Concrètement, l’État met à disposition des pirogues modernes, fabriquées par une entreprise locale en fibre de verre : des monocoques de 7,50 m de long pour 1,70 m de large et 70 cm de profondeur, pensées pour la sécurité et l’endurance. Chaque embarcation est livrée avec un moteur hors-bord de 40 CV, des filets adaptés, des pagaies, des équipements de protection individuelle et une cabine qui protège l’équipage. La chaîne du froid n’est pas oubliée : une caisse isotherme d’une capacité totale de 750 kg (250 kg de glace et 500 kg de poisson ) assure une conservation conforme aux standards, du large jusqu’au débarquement. Atout décisif, un GPS embarqué permet de suivre les activités, d’optimiser les sorties et d’intervenir rapidement en cas d’alerte. Les autorisations de naviguer sont, elles, déjà délivrées par le ministère, ce qui accélère la mise en exploitation tout en formalisant la filière.
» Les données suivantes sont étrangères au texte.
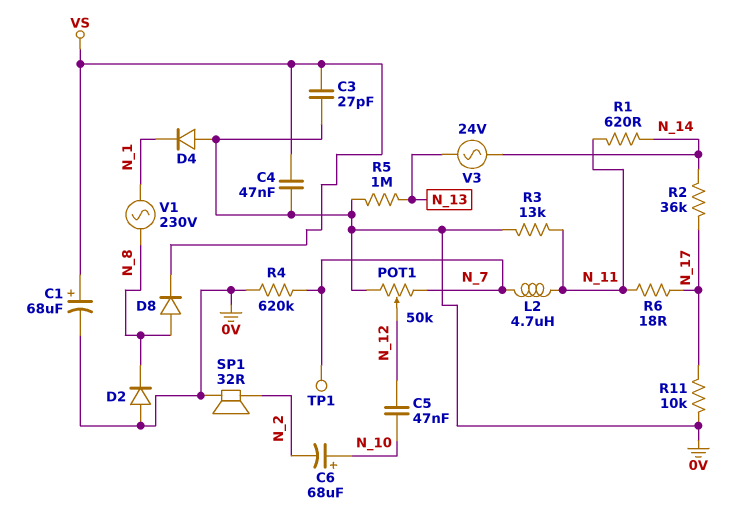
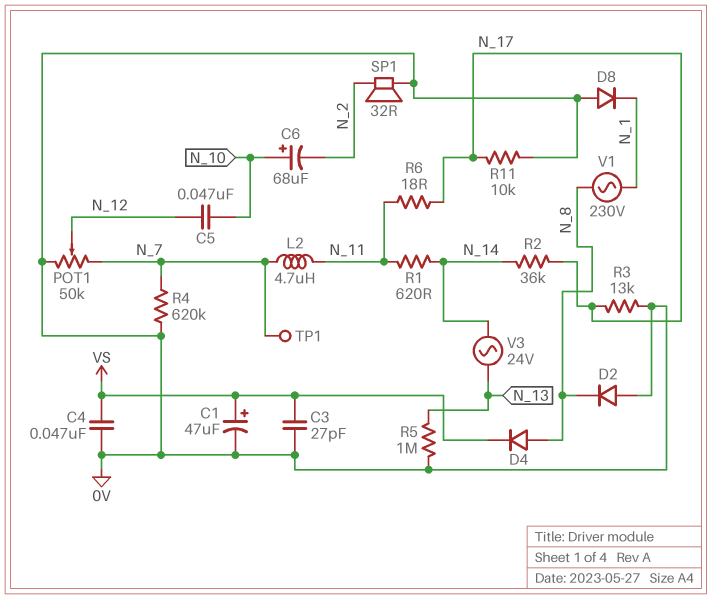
C1: 68uF (plus VS, minus 0V) -> 47uF (plus VS, minus 0V)
D4: diode (A 0V, K N_1) -> diode (A N_8, K VS)
D8: diode (A N_8, K VS) -> diode (A 0V, K N_1)
R3: 13k (0V, N_11) -> 13k (0V, N_17)

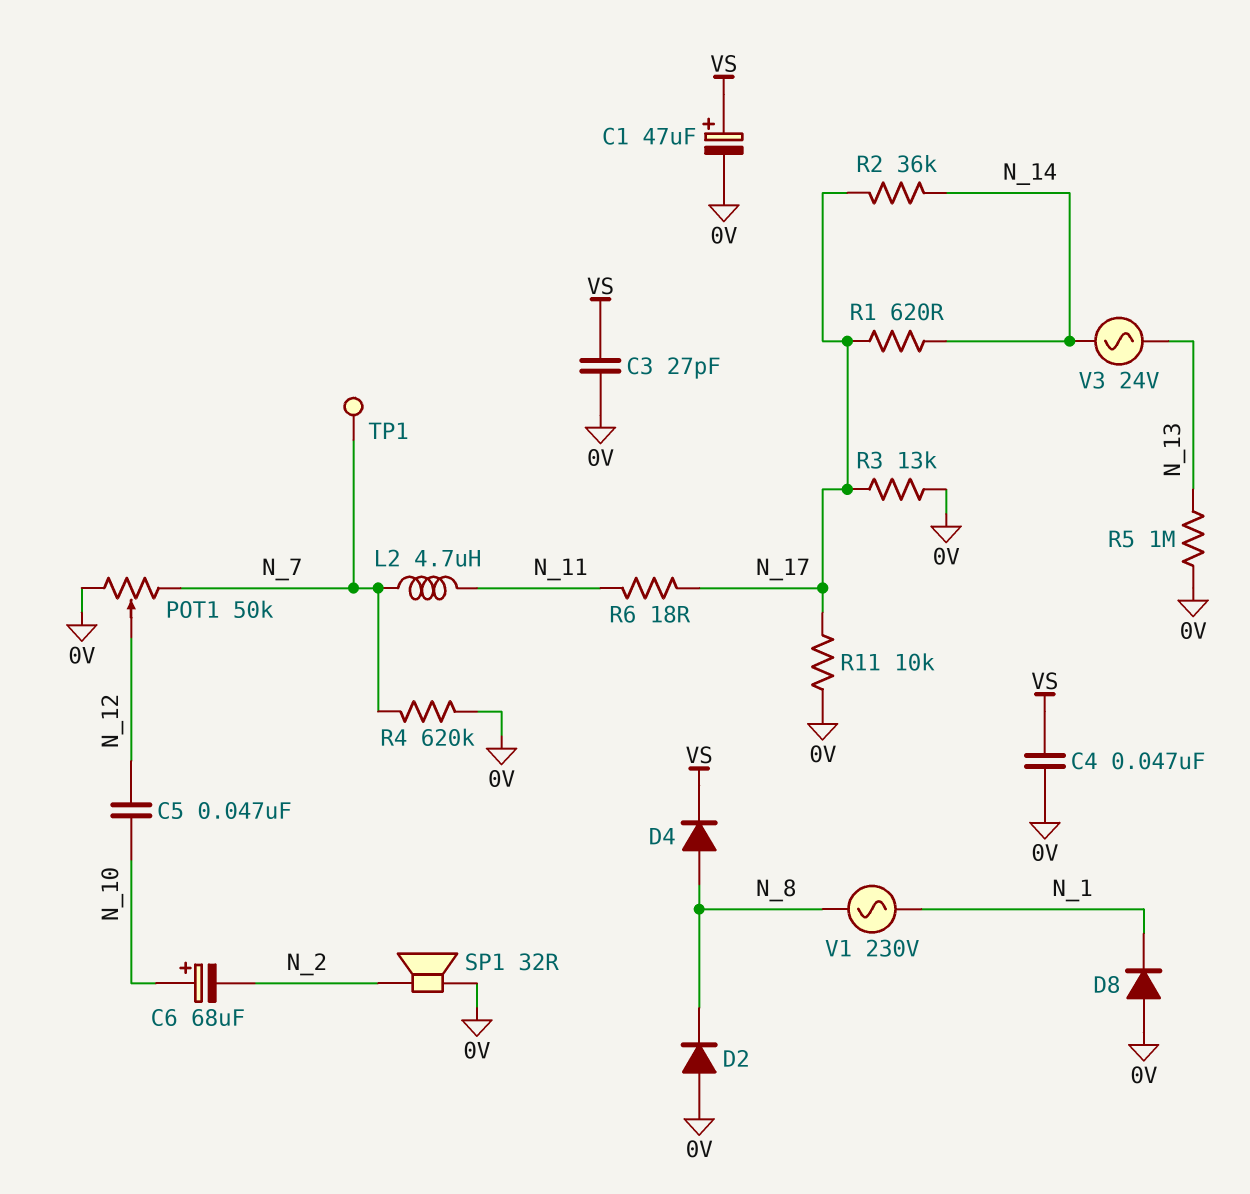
R1: 620 (N_11, N_14) -> 620 (N_14, N_17)

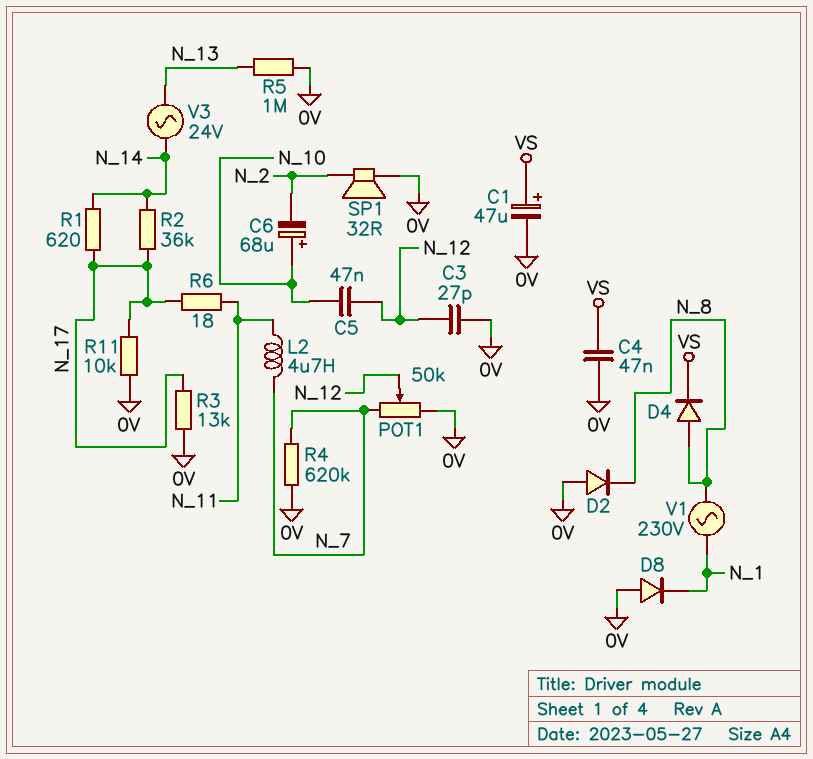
C3: 27pF (0V, VS) -> 27pF (0V, N_12)
TP1: test point (N_7) -> none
L’enjeu dépasse la seule dotation matérielle. Gab Pêche introduit des normes nouvelles — sécurité, traçabilité, respect des zones et des saisons — et participe à « moderniser, sécuriser et gaboniser » le secteur, selon la ligne fixée par le Chef de l’État. En professionnalisant l’outil de travail, le programme élargit la marge des artisans, réduit les pertes post-capture et améliore la qualité sanitaire du produit. À l’autre bout de la chaîne, le consommateur gagne en pouvoir d’achat : une offre plus régulière, mieux conservée, vendue à des prix moins volatils. S’y ajoute un effet d’entraînement territorial : ateliers de maintenance, chantiers navals, glace et froid, logistique de débarquement, micro-crédit et assurances… autant de maillons qui irriguent l’économie locale et créent des emplois qualifiés au plus près des ports et des villages.
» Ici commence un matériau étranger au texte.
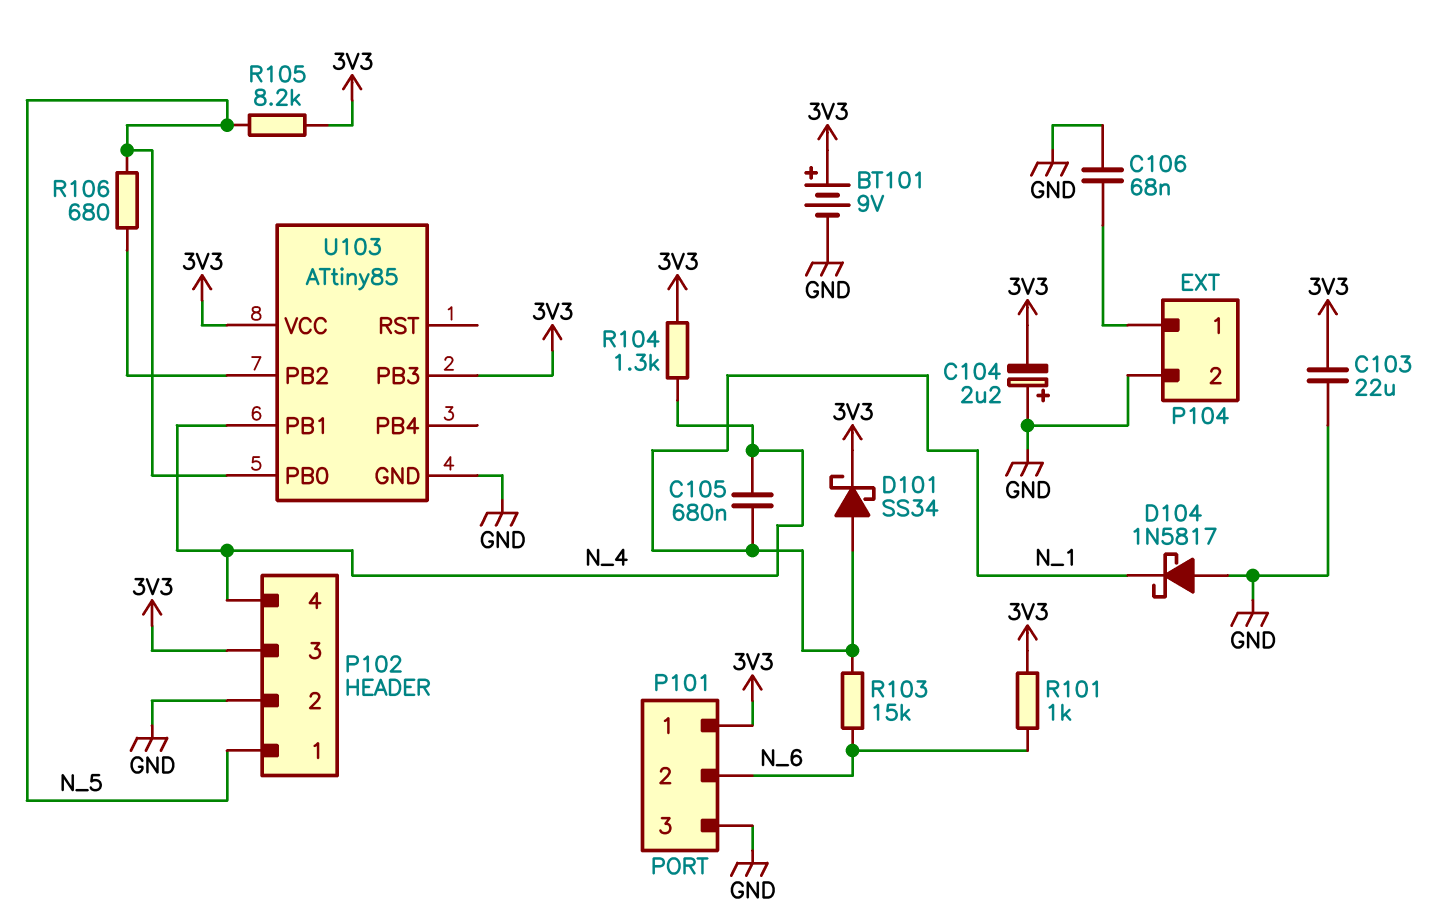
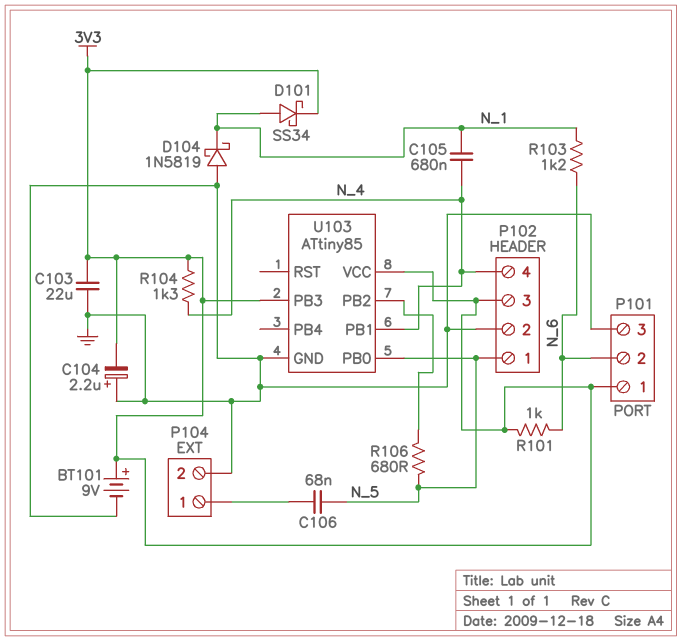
C106: 68nF (GND, P104/1) -> 68nF (N_5, P104/1)
D104: schottky 1N5817 (A GND, K N_1) -> schottky 1N5819 (A GND, K N_1)
R103: 15k (N_1, N_6) -> 1.2k (N_1, N_6)
R105: 8.2k (3V3, N_5) -> none

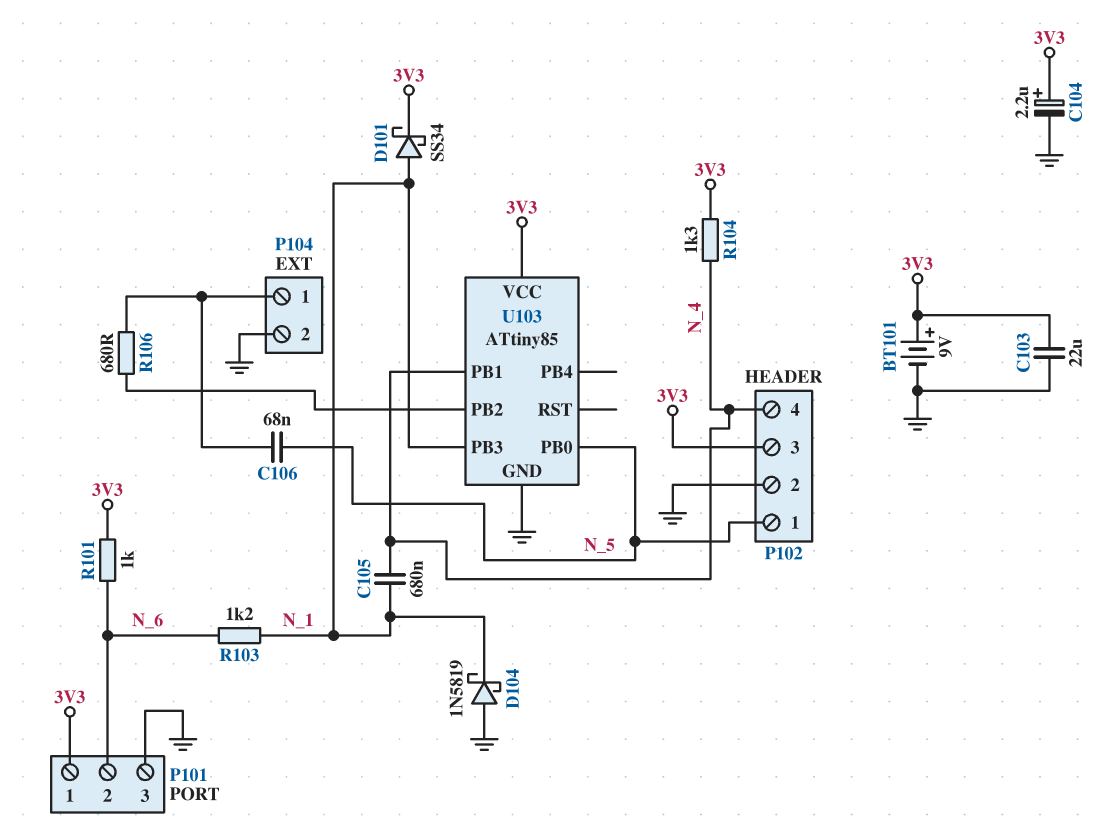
C104: 2.2uF (plus GND, minus 3V3) -> 2.2uF (plus 3V3, minus GND)
R106: 680 (N_5, U103/PB2) -> 680 (P104/1, U103/PB2)
U103 pin PB3: 3V3 -> N_1

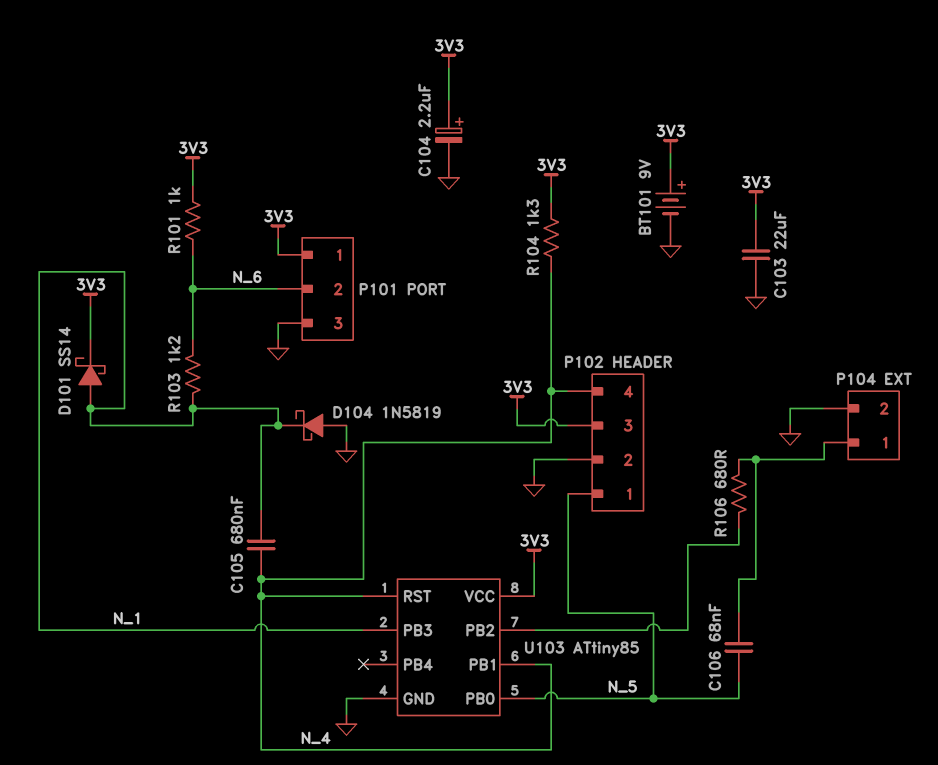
D101: schottky SS34 (A N_1, K 3V3) -> schottky SS14 (A N_1, K 3V3)
U103 pin RST: none -> N_4

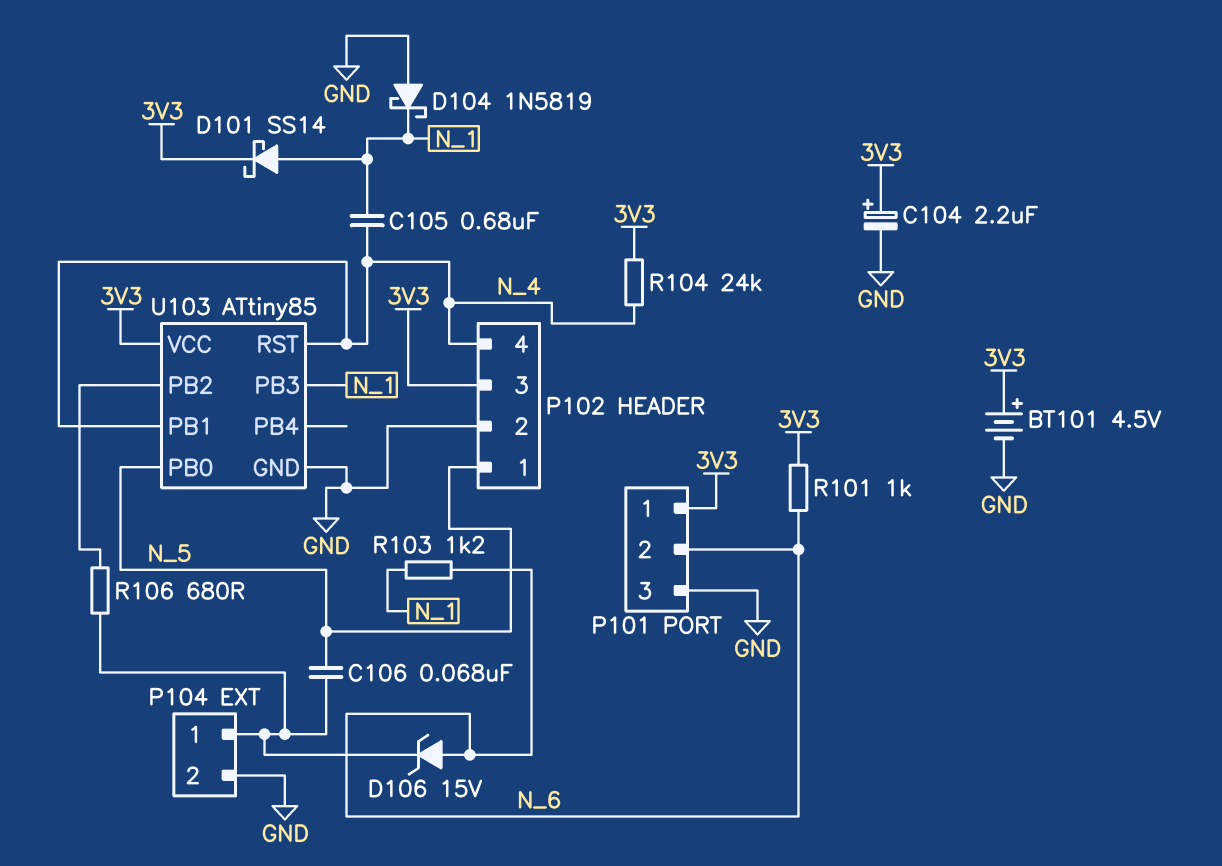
BT101: 9V (plus 3V3, minus GND) -> 4.5V (plus 3V3, minus GND)
C103: 22uF (3V3, GND) -> none
D106: none -> zener 15V (A N_6, K P104/1)
R104: 1.3k (3V3, N_4) -> 24k (3V3, N_4)

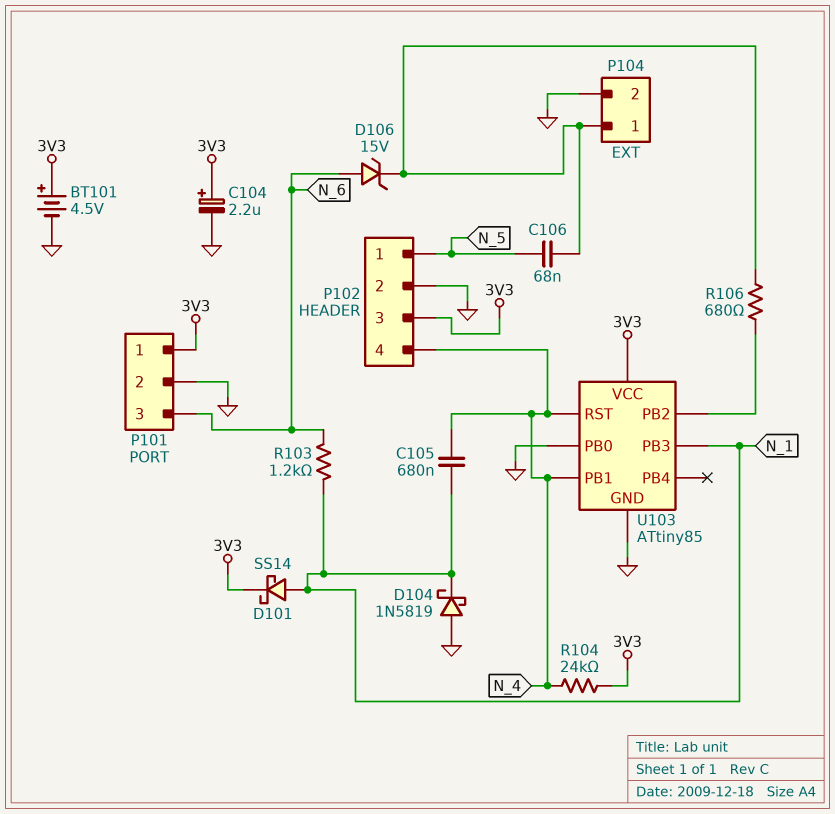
P101 pin 2: N_6 -> GND
P101 pin 3: GND -> N_6
R101: 1k (3V3, N_6) -> none
U103 pin PB0: N_5 -> GND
Reste une condition de réussite que le gouvernement dit avoir intégrée : l’accompagnement. La formation à la navigation et à la sécurité, la gestion de flotte, la maintenance des moteurs, l’accès au carburant, l’organisation des points de débarquement et de vente, ou encore la lutte contre la pêche illicite sont des chantiers complémentaires, sans lesquels l’investissement initial perdrait en impact. Gab Pêche a précisément vocation à aligner ces paramètres : faire travailler ensemble administration, collectivités, entreprises et organisations professionnelles pour que chaque pirogue livrée devienne un actif productif, durable et rentable.
Dans un pays riche en ressources halieutiques, l’ambition est à la fois pragmatique et structurante : ramener du poisson de qualité et à bon prix sur les étals, offrir des revenus stables aux communautés maritimes, et bâtir une filière locale crédible face aux importations. Si la montée en puissance est tenue dans la durée, Gab Pêche peut faire plus qu’alléger le panier de la ménagère : il peut ancrer la souveraineté alimentaire dans une économie bleue assumée, compétitive et fière de ses savoir-faire.